TLDRI am a co-founder of a product called Alto's POS & Inventory. Every day, I review charts, logs, and numbers from multiple platforms to gain a complete understanding of whether everything is okay. On average, this process takes about 15 minutes per day, but sometimes it can extend to 30 minutes. After performing some basic calculations, I realized that over the course of one year, it amounts to more than 12 workdays. That's a substantial amount of time—12 workdays per year—that I spend on repetitive tasks. Consequently, I have decided to address this issue and allocate this time to more productive tasks.via the TL;DR App

About the issue

I am a co-founder of a product called Alto's POS & Inventory. Every day, I review charts, logs, and numbers from multiple platforms to gain a complete understanding of whether everything is okay.

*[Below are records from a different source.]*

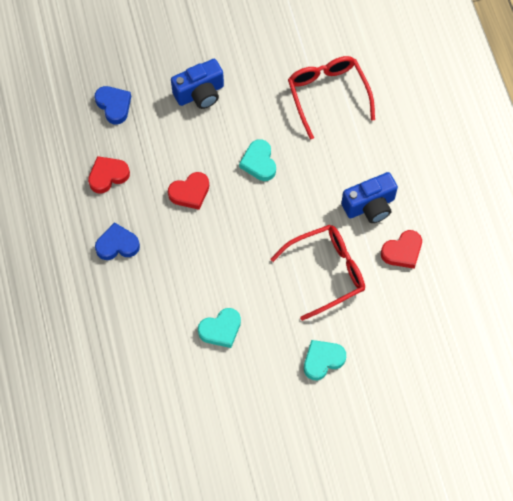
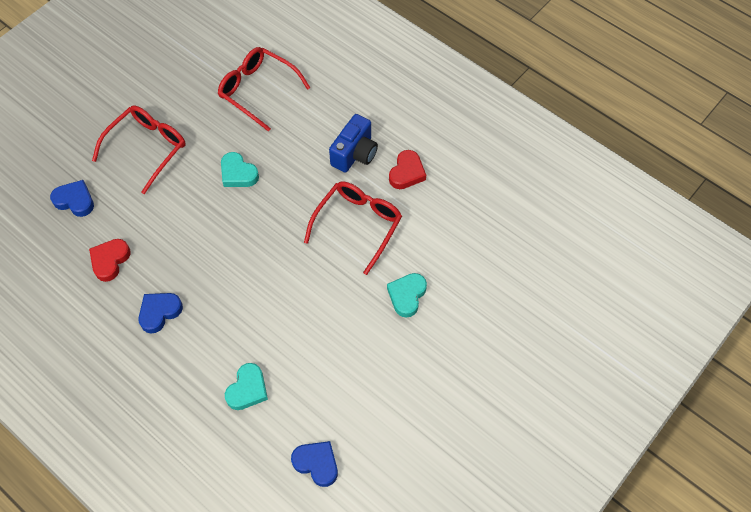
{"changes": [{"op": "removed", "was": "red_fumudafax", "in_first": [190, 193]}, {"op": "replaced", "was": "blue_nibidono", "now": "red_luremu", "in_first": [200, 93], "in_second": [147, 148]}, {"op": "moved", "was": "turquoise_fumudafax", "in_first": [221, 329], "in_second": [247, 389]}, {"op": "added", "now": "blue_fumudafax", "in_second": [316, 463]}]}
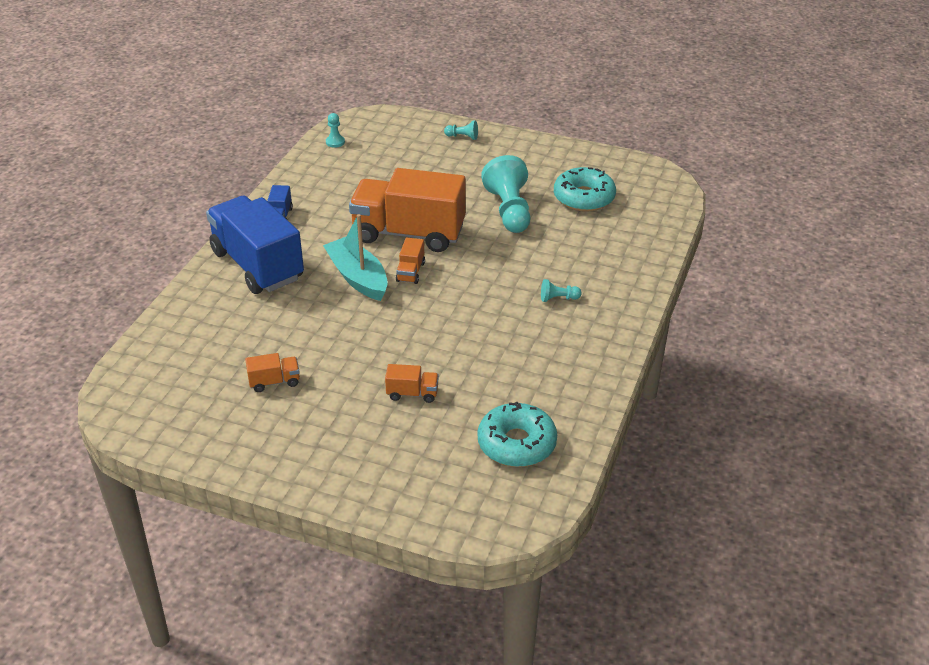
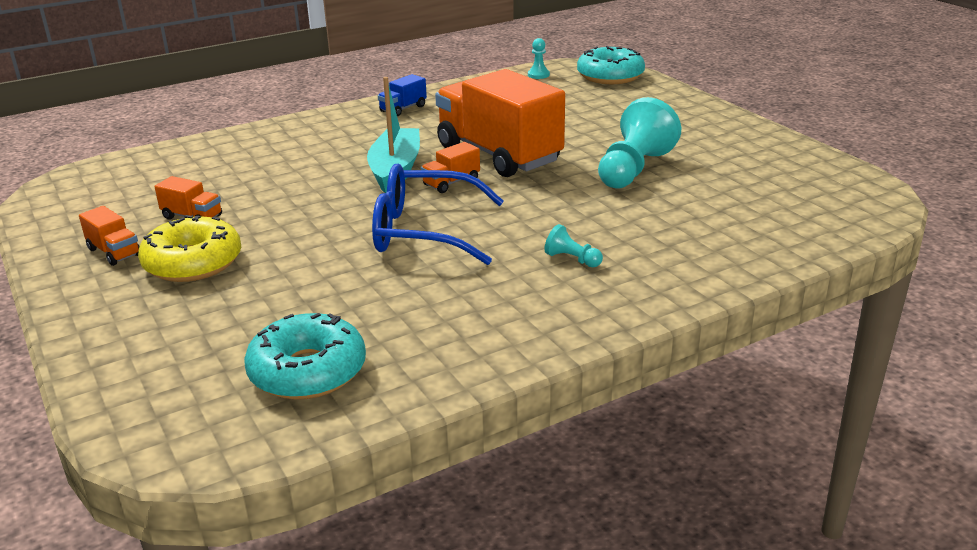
{"changes": [{"op": "removed", "was": "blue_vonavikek", "in_first": [257, 265]}, {"op": "moved", "was": "orange_vonavikek", "in_first": [412, 393], "in_second": [114, 252]}, {"op": "removed", "was": "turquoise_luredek", "in_first": [462, 137]}, {"op": "moved", "was": "turquoise_pevobekux", "in_first": [584, 198], "in_second": [610, 76]}, {"op": "added", "now": "yellow_pevobekux", "in_second": [193, 263]}, {"op": "added", "now": "blue_luremu", "in_second": [423, 231]}]}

On average, this process takes about 15 minutes per day, but sometimes it can extend to 30 minutes. After performing some basic calculations, I realized that over the course of one year, it amounts to more than 12 workdays. That's a substantial amount of time—12 workdays per year—that I spend on repetitive tasks. Consequently, I have decided to address this issue and allocate this time to more productive tasks.

Requirements

Now that we've identified the problem, let's outline the requirements for the solution:

  • A single-page dashboard that displays all the crucial information.
  • The ability to collect data from multiple platforms.
  • Processing the collected data, mixing it if necessary, and extracting concise insights.
  • Immediate display on the dashboard as a warning and notification if any action requires my attention.
  • Easy accessibility for both me and my co-founders on any device and from anywhere to view this dashboard.

About my solution

The solution should be worth the effort. For instance, if I have to invest a significant amount of time in resolving this issue, it might be better to leave it as it is now. So, let's strive to find a solution that is easy to implement. Solutions are listed from the easiest to the most challenging:

Notifications

In my case, the easiest way to receive notifications is to use Telegram Bots. I can quickly set up and start using it immediately.

Hosting

To make the dashboard accessible on any device, at any time and from anywhere, it should be hosted on services like AWS or IONOS.

Data collection

Initially, I tried to find existing services that would allow me to easily gather data, but I couldn't find anything that suited my needs. So, I decided to explore the possibility of creating a custom solution.

My approach involved collecting data from the platforms we use through their APIs, processing that data, and presenting it on a dashboard. However, I encountered a challenge as many of these platforms didn't have available APIs for data access. This forced me to explore alternative methods, and I found that Puppeteer was the most suitable choice for my specific requirements.

Puppeteer

Puppeteer is a Node.js library which provides a high-level API to control Chrome/Chromium over the DevTools Protocol. Most things that you can do manually in the browser can be done using Puppeteer! Here are a few examples:

  • Generate screenshots and PDFs of pages.
  • Crawl a SPA (Single-Page Application) and generate pre-rendered content (i.e. "SSR" (Server-Side Rendering)).
  • Automate form submission, UI testing, keyboard input, etc.
  • Create an automated testing environment using the latest JavaScript and browser features.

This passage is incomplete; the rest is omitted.